Existe una manera para expulsar a este régimen fascista en el programa de Rechazar el Fascismo (RefuseFascism.org), que está organizando ahora para poder emprender a la mayor brevedad posible un movimiento de miles de personas para tomarse las calles de todo Estados Unidos en protestas no violentas pero sostenidas y continuas y que no se detengan hasta que se cumpla la demanda “El régimen de Trump y Pence tiene que marcharse”. La intensificación de las riñas al interior de las instituciones gobernantes (el Congreso, las cortes, los medios de comunicación) pueden crear brechas para la lucha desde abajo, y también, de tener que hacerle frente a una crisis política nacional causada por la determinación de millones de personas de permanecer en las calles en protestas políticas no violentas, como se ha hecho recientemente en países como Corea del Sur, Argelia y otros, pues, hay fuerzas en las instituciones gobernantes que podrían ser impelidas a actuar en beneficio de sus propios intereses para expulsar al régimen.

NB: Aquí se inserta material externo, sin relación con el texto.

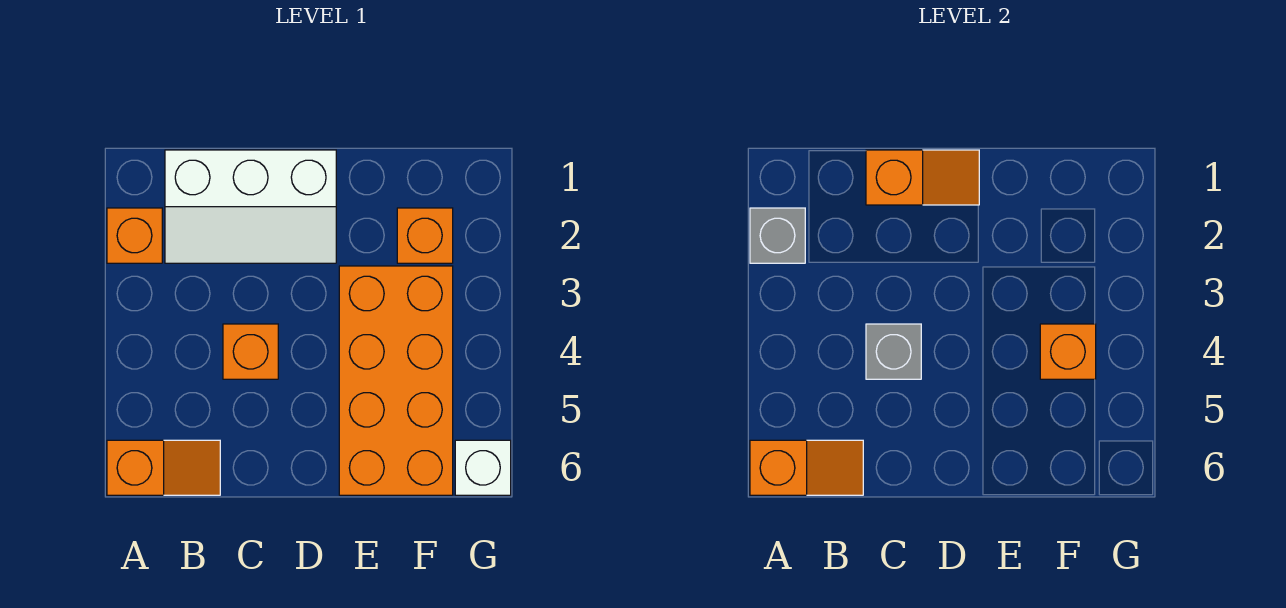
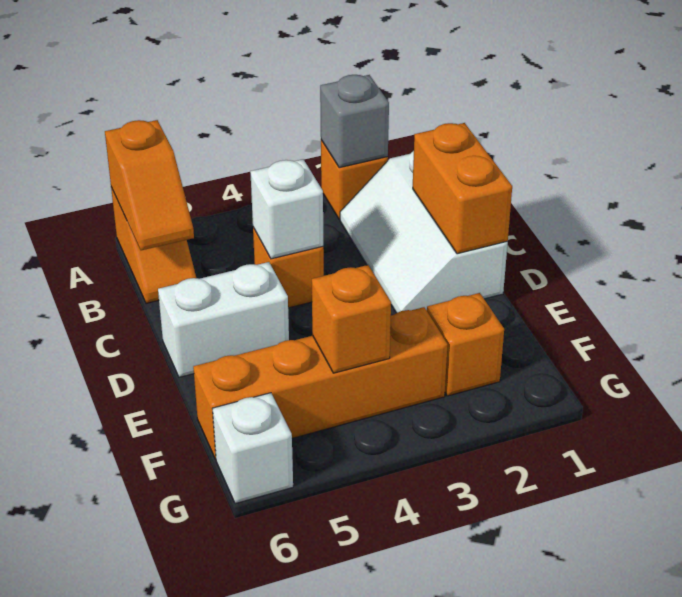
orange slope C1:D1 level 2 top C -> orange brick C1:D1 level 2
grey brick C4 level 2 -> white brick C4 level 2
none -> white brick D5:D6 level 1
orange brick E3:F6 level 1 -> orange brick F3:F6 level 1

Lo que está el juego en la ejecución de este programa o no es nada menos que: si el régimen de Trump y Pence lograra consolidar su control, al afianzar una forma de gobierno y programa totalmente fascista —y que no se equivoque, hoy están a la ofensiva para hacer esto precisamente—, eso hará inconmensurablemente más difícil cualquier forma de cambio progresista, incluida una revolución real para derrocar el sistema que engendró este fascismo. De hecho, cada día que siga en el poder pone el futuro de la humanidad en un peligro directo.

Así que, cabe repetir: ¿Cuándo será hora de POR FIN decir, ya basta?